Missouri’s junior senator, Clair McCaskill (who I worked tirelessly to elect) is emerging at the forefront of the Medical Hold scandal. After careful and considerable deliberation, McCaskill issued a statement yesterday calling for the firing of Army Surgeon General Kevin Kiley. McCaskills remarks came in the wake of Maj. Gen. George Weightman, Walter Reed Army Medical Center’s commander, being relieved of his command earlier in the day.

“It’s clear that General Kiley, the surgeon general at the Army, knew about the conditions at Building 18,” McCaskill said. “The irony of this situation is General [George] Weightman stepped up. He’s only been there a year.” McCaskill said in calling for the resignation or firing of General Kiley.

Kiley is the former commander of Walter Reed, and the Washington Post reported Thursday that he was informed of the problems in 2003 that, unpalliated, have emerged as a scandal in 2007. Yet Weightman is relieved of command, and Kiley is back in charge.

“I Felt Sick”

“This is about a system that is not trying to make it easy for the wounded to get what they deserve,” McCaskill said during a news conference Thursday with Obama after introducing their bill.

[Snip past the commentary about Obama’s rock-star status]

How did McCaskill, still waiting to move into a permanent office on the Hill, seize the reins on such a highly charged issue with such a high-megawatt candidate for the White House?

Upon reading the Sunday newspaper reports, “I felt sick,” McCaskill said.

“Somewhere along the line, someone saw this and said to themselves, ‘We’re not supposed to complain.’ Any fresh set of eyes looking at rotting ceilings and peeling mold, and realizing our battle-weary men and women are being forced into those circumstances would say, ‘Whoa. This is wrong.’ Somebody ought to have pounded the table somewhere.”

She directed her staff to collect information about the problems and how she could help fix them.

In the Senate hierarchy, McCaskill knows her place — fourth from the bottom in seniority. She figured more senior colleagues would quickly wade into the controversy. The outrage level was blinking red, after all. Still, there was no harm in being prepared.

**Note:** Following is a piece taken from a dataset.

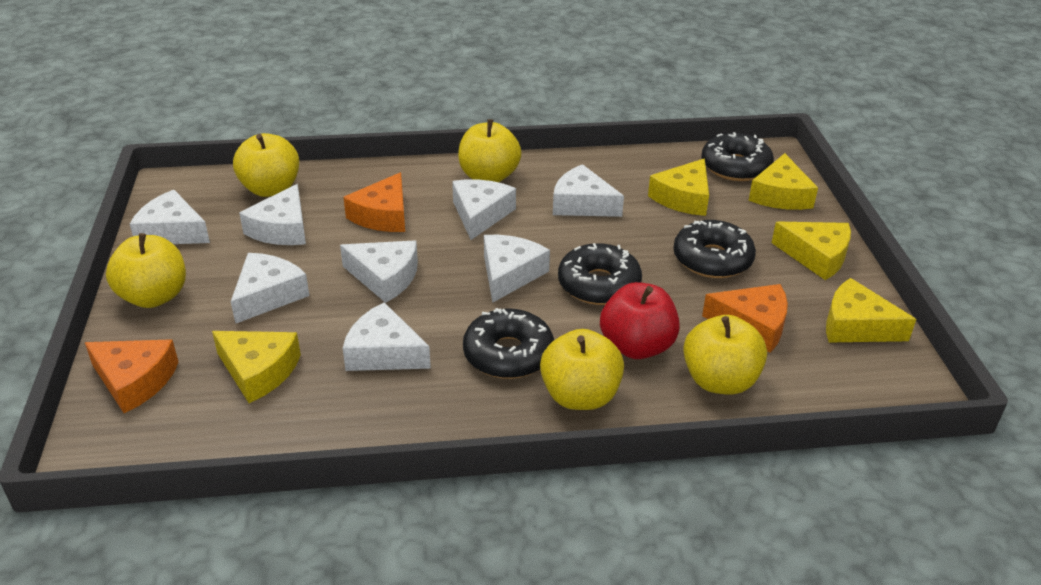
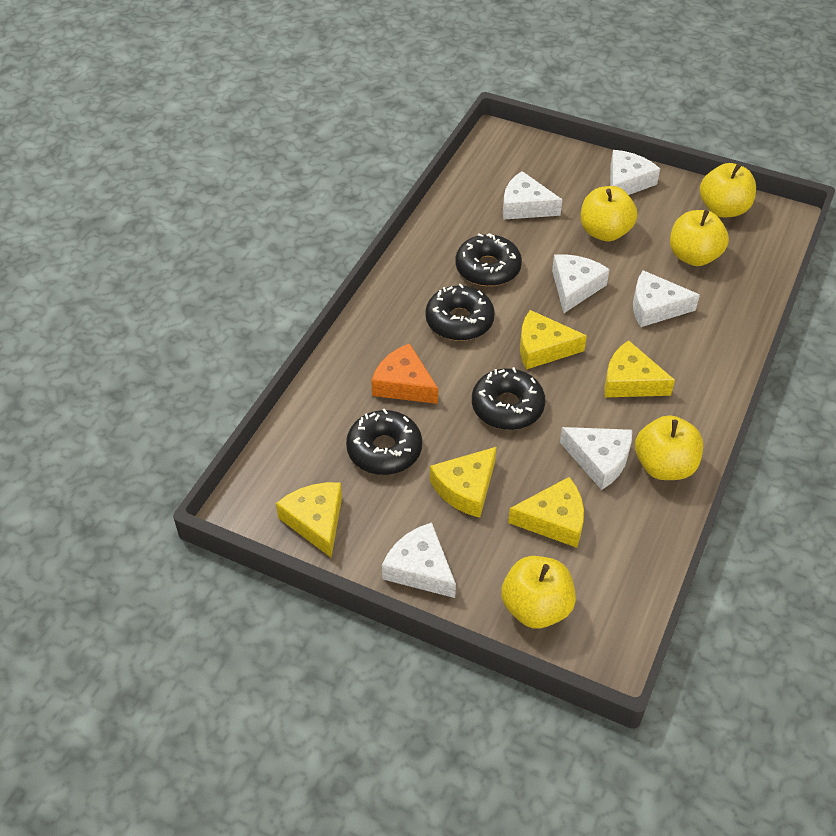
orange cheese: 3 -> 1
red apple: 1 -> 0
white cheese: 8 -> 6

At the time she directed her “staff” to get on it, that staff still consisted of one overworked legislative assistant – but she has since added more, including an infantry Captain who was part of the Iraqi invasion to advise her on military affairs. One of his first acts was to go tour Walter Reed.
Earlier this week, McCaskill and her top aides gathered in her small, temporary office to prep her for her own tour Wednesday. A key question to the hospital brass would be: In light of the problems, where is the accountability going to be in the senior chain of command?

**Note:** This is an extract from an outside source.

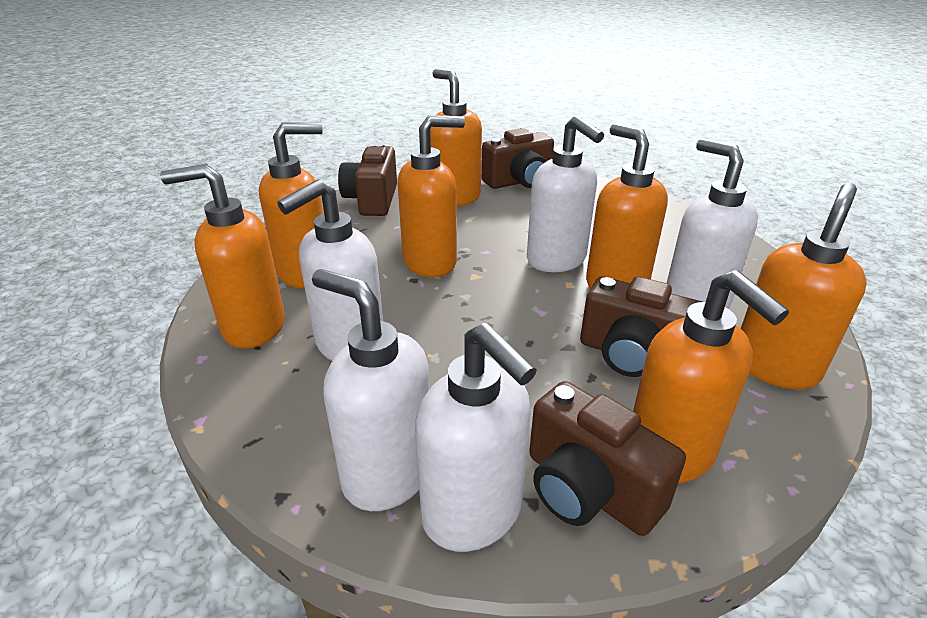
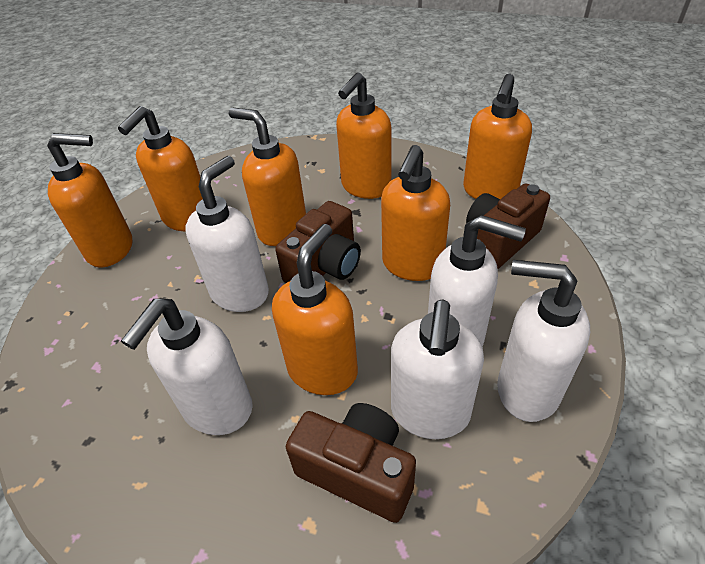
brown camera: 4 -> 3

McCaskill was already cynical: “It’s going to be like the prison,” she told them, referring to the scandal over Abu Ghraib, a U.S. military prison in Baghdad. “The guys at the bottom will be held accountable and the guys at the top will not.”

Stepping up

After her tour, she said most of the top officials she met recognized how steep a climb they face to restore trust. But some “seemed very closed-minded and defensive,” she said. “One bragged this process has to be dispassionate, which seems to me to be oxymoronic.”

Her bill with Obama has begun to draw bipartisan support, including the backing of Missouri Sen. Kit Bond, a Republican. Hearings on the problems will start next week.

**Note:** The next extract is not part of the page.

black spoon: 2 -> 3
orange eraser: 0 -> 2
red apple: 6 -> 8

“Introducing legislation is not anything exceptional,” said Ross K. Baker, an expert on the Senate at Rutgers University. “What is exceptional is if it eventually improves the conditions at Walter Reed. She would be in a charmed circle. Very few freshmen are able to author a major piece of legislation.”

Keep it up, Claire. You occupy the seat once held by Harry S Truman. It is your legacy as the occupant of that seat to hold feet to the fire, blisters be damned.

McClatchy recaps the scandal highlights for your convenience

Problems at Walter Reed

The problems at Walter Reed pertain not to the quality of medical treatment for wounded soldiers but rather to the care for those who are well enough to be outpatients:

•Seriously wounded soldiers outnumber hospital staff 17 to 1. As a result, recovering soldiers, some with psychological issues, are asked to oversee other patients.

•Case managers for the wounded are overwhelmed and sometimes untrained.

•Building 18, a decrepit former hotel housing 80 recovering soldiers, had mold on the walls, secondhand furniture, soiled carpets, rodents and cockroaches.

•Bureaucratic delays stem from Army computer systems that do not interact, leaving the typical soldier to file 22 different documents with eight Army commands.

•Disoriented patients and their relatives get little help dealing with the 113-acre campus or the confusing paperwork.